Just go into plowing this year. Does anyone know where I can get a free contract?


----------



## MSsnowplowing

Here you go, Lawyer approved for CT but I suggest you have a lawyer look over and make sure it covers your state laws as my state laws might be different.


----------



## Grass Monkey

Thank you for you assistance,


----------



## MSsnowplowing

No problem, one last thing, make your you have at least a 1 million gl policy and get a min. 300,000 on your truck for commercial.


----------



## Swenie31

hello, my name is Lonnie I'm new to the snow removal business and need some pointers or a good contract templet something simple that covers what's important also I need a good website that will help me determine the average snow fall of 2" or more in American fork Utah I have 7 contracts I need to submit but I'm stuck on what to charge can any one help


----------



## ktfbgb

Swenie31 said:


> hello, my name is Lonnie I'm new to the snow removal business and need some pointers or a good contract templet something simple that covers what's important also I need a good website that will help me determine the average snow fall of 2" or more in American fork Utah I have 7 contracts I need to submit but I'm stuck on what to charge can any one help


MS has his contract posted above. He is very generous in sharing it. You can download that. Then tweak it to fit your needs, and then have your lawyer look it over to make sure it complies with Utah state law. Submitting the lawyer this contract and having him tweak it will save you money compared to having them draw one up from scratch.

The National weather service(NOAA), tracks and records official snow fall amounts, and averages. You can get your information from them. As for the amount of storms of 2" or more per year you can only really get that from your own personal weather records that you keep each year and then pull an average from that. If you don't have weather notes then you will just have to try and get close from the NWS info. And then start recording your own snow info immediately.

I'm am assuming this is your first year. Did these properties solicit for the quotes?

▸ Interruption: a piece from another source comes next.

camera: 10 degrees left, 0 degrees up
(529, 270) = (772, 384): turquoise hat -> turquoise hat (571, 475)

I ask because if you are just submitting them to try and get business your a couple months late and 99% of businesses will have contracts in place for the season. If they did solicit for the service be very careful. Most likely this late in the season the reason they are trying to find a snow contractor is because they were dumped by the previous contractor for non payment or something like that. Good luck.


----------



## ktfbgb

Lonnie also don't forget you need General Liability insurance and commercial auto insurance.


----------



## JCONTRACTING

MSsnowplowing said:


> Here you go, Lawyer approved for CT but I suggest you have a lawyer look over and make sure it covers your state laws as my state laws might be different.

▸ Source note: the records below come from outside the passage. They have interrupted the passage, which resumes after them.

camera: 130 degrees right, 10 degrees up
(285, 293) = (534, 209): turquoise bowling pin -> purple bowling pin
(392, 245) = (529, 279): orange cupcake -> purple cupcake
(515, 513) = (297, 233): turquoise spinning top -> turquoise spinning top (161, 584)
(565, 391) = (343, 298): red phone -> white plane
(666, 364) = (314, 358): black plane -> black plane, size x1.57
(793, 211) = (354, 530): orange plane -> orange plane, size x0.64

I must say that was very nice of you to share!!


----------



## Swenie31

I'm new to this snow plowing business and my landlord is offering me there snow removal on several different property's ranging from 1 unit to 30 units she is asking me to give her a proposal and I'm not sure what to charge can any one help me figure cost for blowing walks and plowing most jobs I'm guessing will only take 15min to 45 to plow and 30min to 90 min to blow . thanks for all your great info you have helped a bunch


----------



## JCONTRACTING

Swenie31 said:


> I'm new to this snow plowing business and my landlord is offering me there snow removal on several different property's ranging from 1 unit to 30 units she is asking me to give her a proposal and I'm not sure what to charge can any one help me figure cost for blowing walks and plowing most jobs I'm guessing will only take 15min to 45 to plow and 30min to 90 min to blow . thanks for all your great info you have helped a bunch


Where are you located? The rates vary from location...


----------



## ktfbgb

First you have to figure out your costs. What does your truck and plow cost you. Either in payment for them or if you own them in depreciation. How much does it cost you to operate, fuel, maintenance, commercial auto policy. Then overhead like advertising, general liability insurance, etc. once you figure that you can figure out the hourly cost to operate. I'm assuming you are a one man operation so then you add your pay and then profit to It. That number is what you use to figure how much to charge.

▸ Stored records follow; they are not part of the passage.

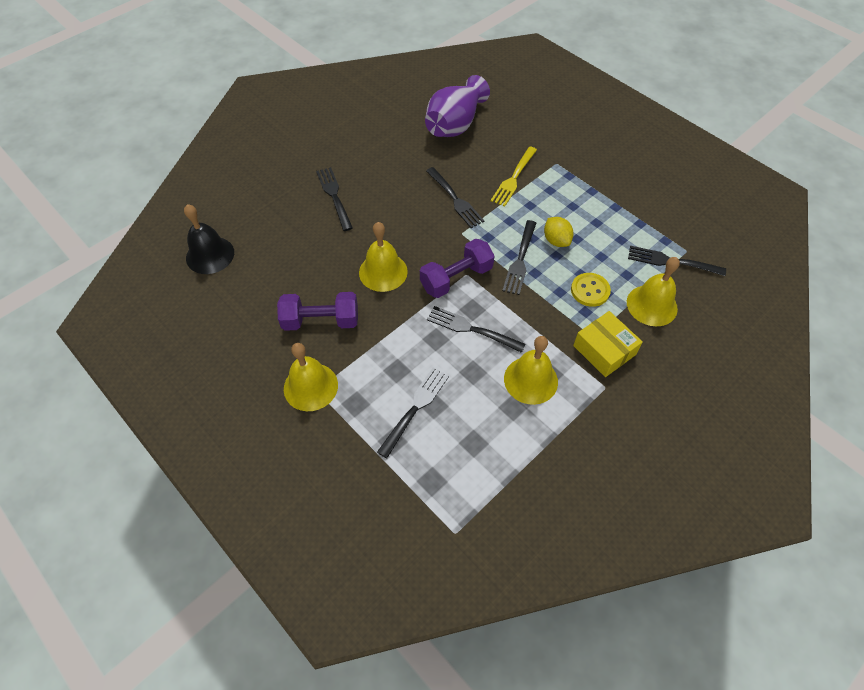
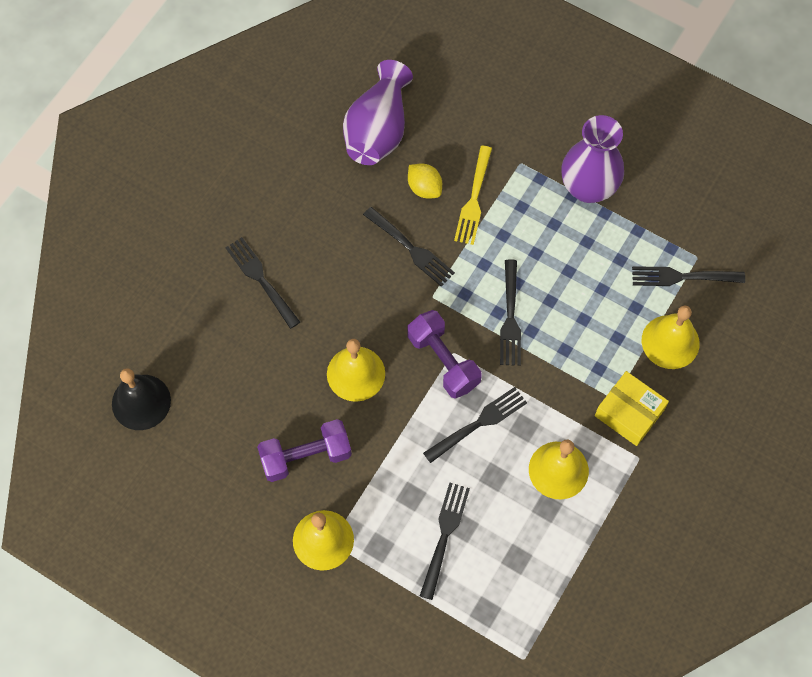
camera: 15 degrees left, 10 degrees up
(456, 278) = (443, 361): purple dumbbell -> purple dumbbell turned 75 degrees counterclockwise
(471, 329) = (478, 423): black fork -> black fork turned 135 degrees clockwise
(556, 240) = (545, 280): yellow lemon -> yellow lemon (424, 188)
(590, 290) = (598, 339): yellow button -> none
(606, 188) = (588, 187): none -> purple vase

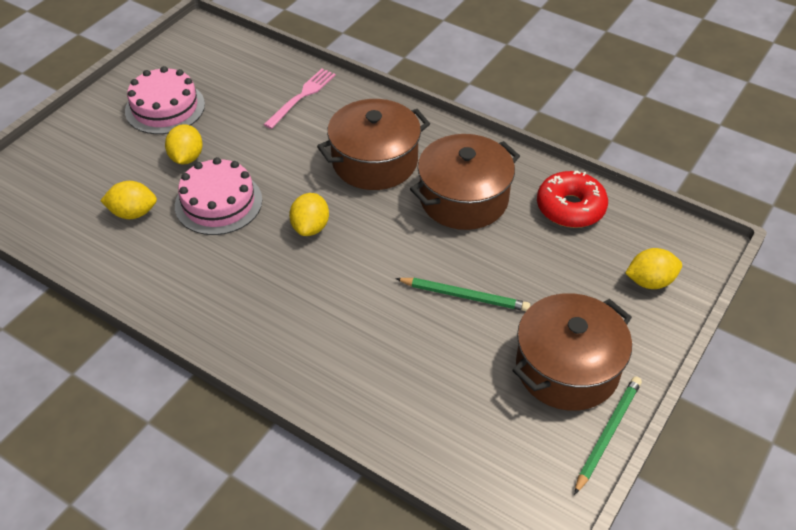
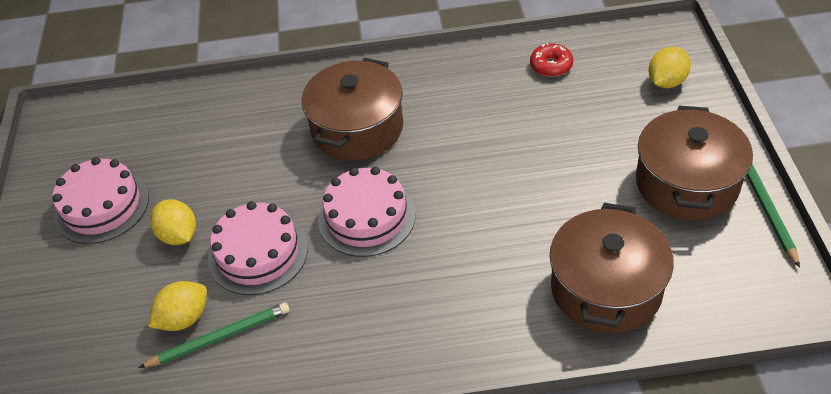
camera: 35 degrees left, 0 degrees up
(302, 97) = (227, 116): pink fork -> none
(310, 227) = (366, 217): yellow lemon -> pink cake
(463, 199) = (464, 111): brown pot -> brown pot (606, 288)
(464, 296) = (553, 184): green pencil -> green pencil (219, 337)
(570, 208) = (551, 66): red donut -> red donut, size x0.62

Looks like this. Cost per hour to operate + your hourly pay = X 

X plus 18% = hourly rate. Obviously you may have a different profit margin to mark up. I typically use 18% as it's pretty typical around here. That's your hourly rate. Once you have your hourly rate you then need to do market research for your particular area and see if you are comparable. If not then you have to adjust something to become more efficient to lower the operating cost etc. most of the time you come out over what is accepted for your area, if you happen to come in under then bump it up to meet the market price. More profit is always better, but as you will find out, a lot of times there isn't much profit to be had in snow. Most of us use it as supplemental winter income and too keep our summer employees busy over the winter.


----------



## JCONTRACTING

ktfbgb said:


> First you have to figure out your costs. What does your truck and plow cost you. Either in payment for them or if you own them in depreciation. How much does it cost you to operate, fuel, maintenance, commercial auto policy. Then overhead like advertising, general liability insurance, etc. once you figure that you can figure out the hourly cost to operate. I'm assuming you are a one man operation so then you add your pay and then profit to It. That number is what you use to figure how much to charge.
> 
> Looks like this. Cost per hour to operate + your hourly pay = X
> 
> X plus 18% = hourly rate. Obviously you may have a different profit margin to mark up. I typically use 18% as it's pretty typical around here. That's your hourly rate. Once you have your hourly rate you then need to do market research for your particular area and see if you are comparable. If not then you have to adjust something to become more efficient to lower the operating cost etc. most of the time you come out over what is accepted for your area, if you happen to come in under then bump it up to meet the market price. More profit is always better, but as you will find out, a lot of times there isn't much profit to be had in snow. Most of us use it as supplemental winter income and too keep our summer employees busy over the winter.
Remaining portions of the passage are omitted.